Shah Ms AS, Stemper BD, Pintar FA. Biomed. Sci. Instrum. 2012; 48: 393-400.

Affiliation

Medical College of Wisconsin.

Copyright

(Copyright © 2012, Instrument Society of America)

DOI

unavailable

PMID

22846311

Abstract

Shock tubes can be used to study traumatic brain injuries due to blast waves in a laboratory setting without the use of explosives. A literature review shows that several shock tubes used in these type of studies are large in size and have a high cost of conducting tests and maintaining the device. The purpose of this study was to design and characterize small shock tubes to simulate open field blast waves, which can be used in a laboratory with limited space and has low cost of operation. In addition, the shock tube can be used to induce localized blast in a small region to study the injury mechanisms in the desired region. Furthermore, the animal is placed outside of the shock tube, which provides the ability to expose the animal to a pure primary blast wave. A helium-driven shock tube with driven length of 3.04 m and driver length of 0.30 m was used in the present study. Transducers were placed at multiple locations and distances to characterize the blast wave outside the shock tube. The versatile design of the shock tube can generate a wide range of peak overpressure, rise times and durations. The shock tube was able to generate peak overpressure ranging from 25 kPa to 508 kPa and positive durations ranging from 97 µs to 797 µs. The literature review also showed several studies where the data were collected and analyzed improperly.

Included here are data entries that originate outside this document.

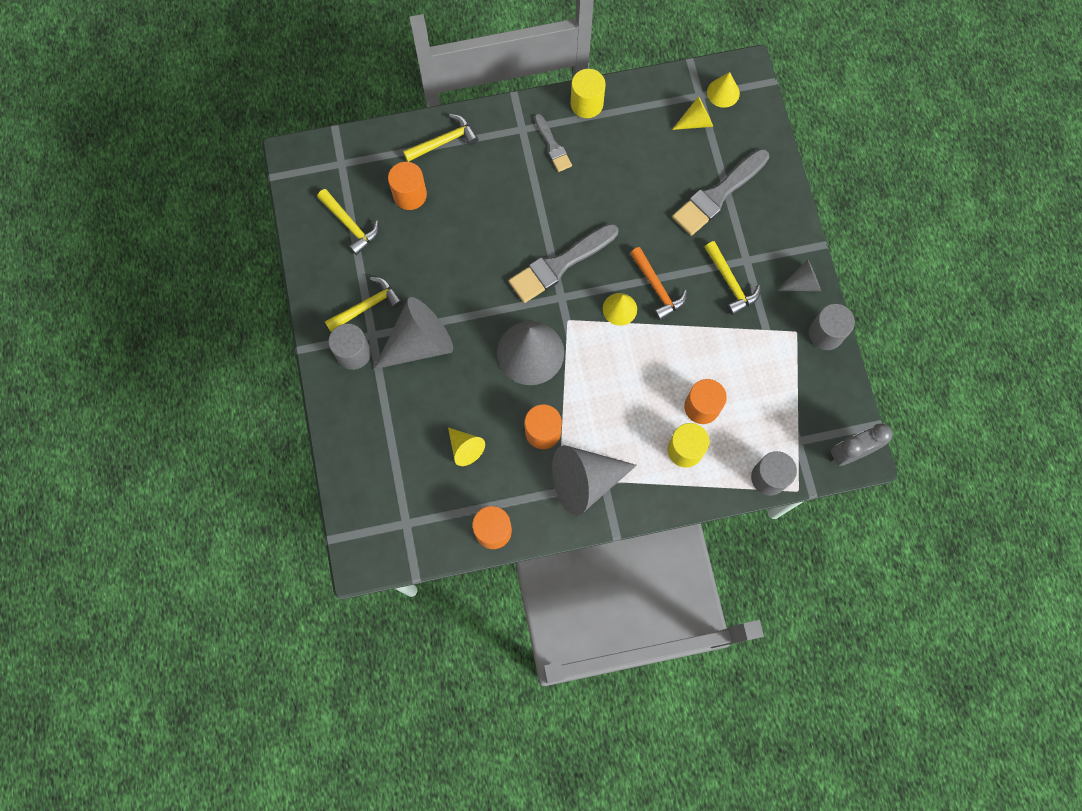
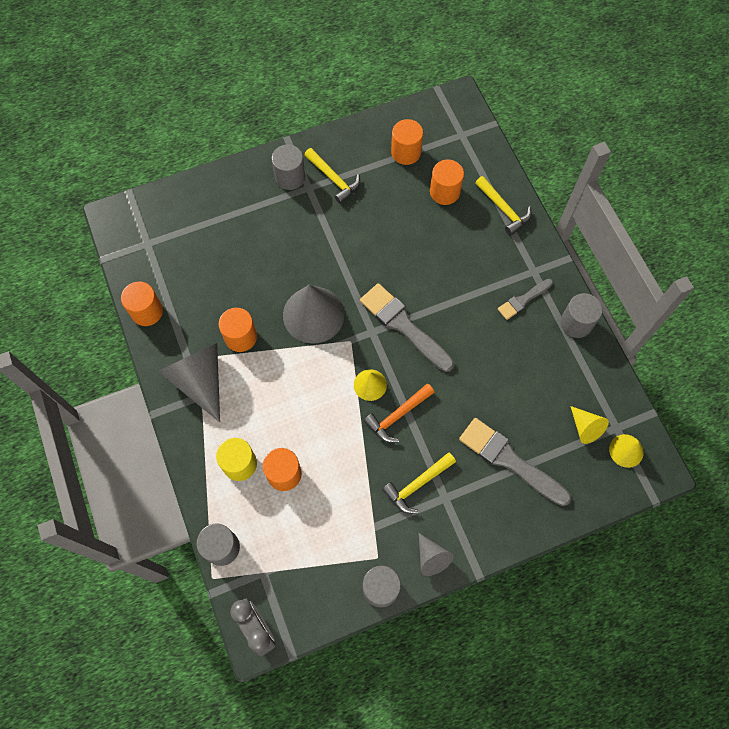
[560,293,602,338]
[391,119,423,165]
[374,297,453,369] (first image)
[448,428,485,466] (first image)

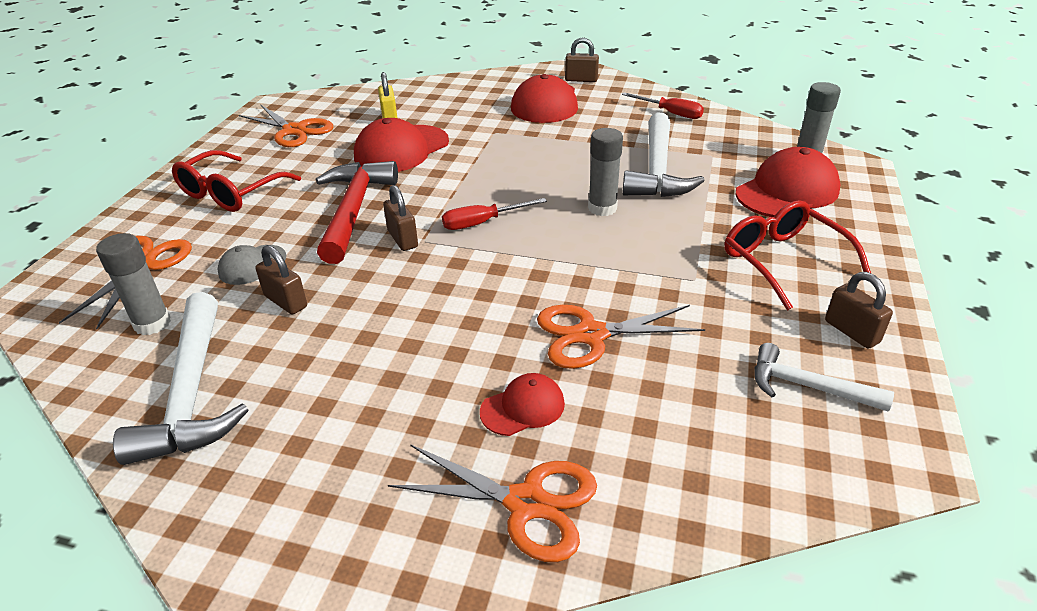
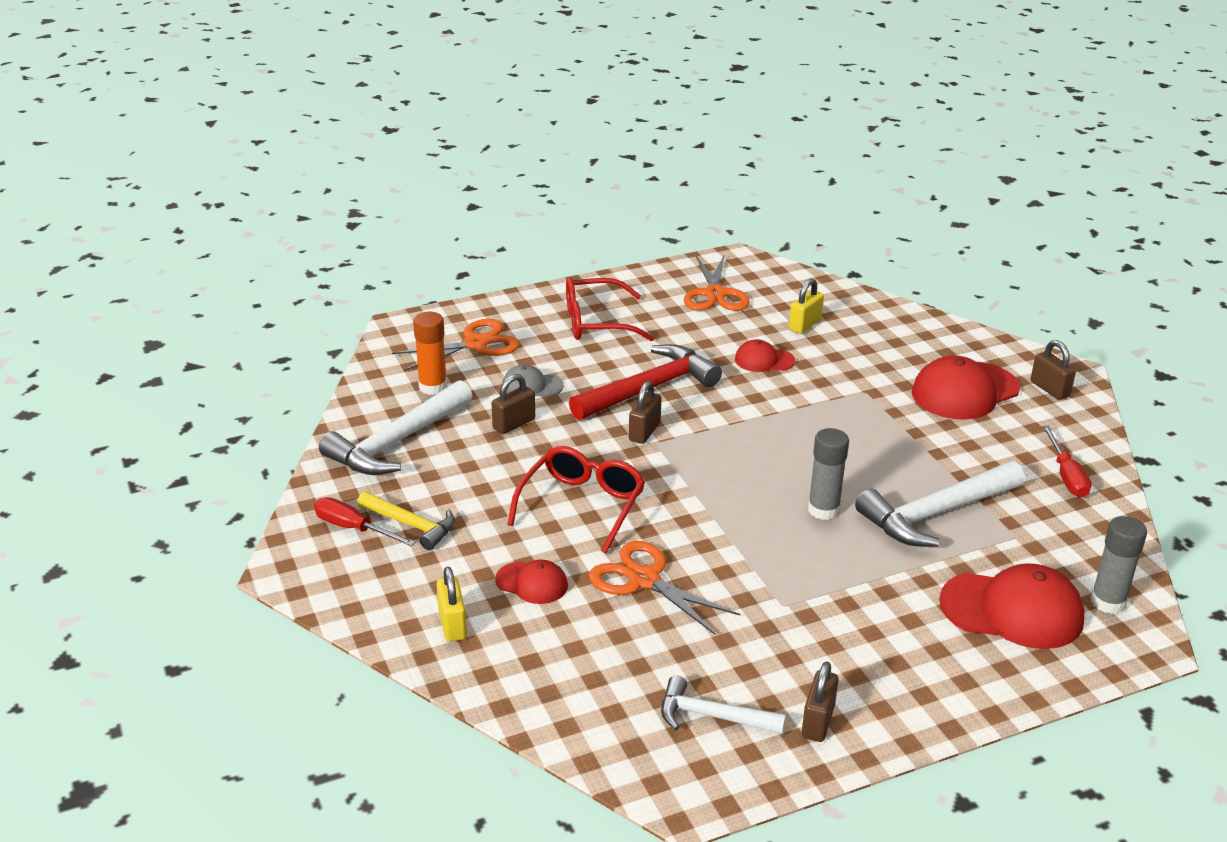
[735,339,795,372]
[314,497,416,547]
[507,446,645,553]
[413,312,447,395]
[491,374,535,434]
[661,675,786,734]
[436,567,467,642]
[357,491,455,550]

The under-sampling or improper filtering can significantly affect the data. Additionally, the orientation of the transducer with respect to the shock wave can also affect the recorded peak overpressure. This paper reports various peak overpressures, durations and rise-times that can be developed with a small open-ended shock tube and the methodology to properly collect and analyze blast wave data generated by the shock tube.

Language: en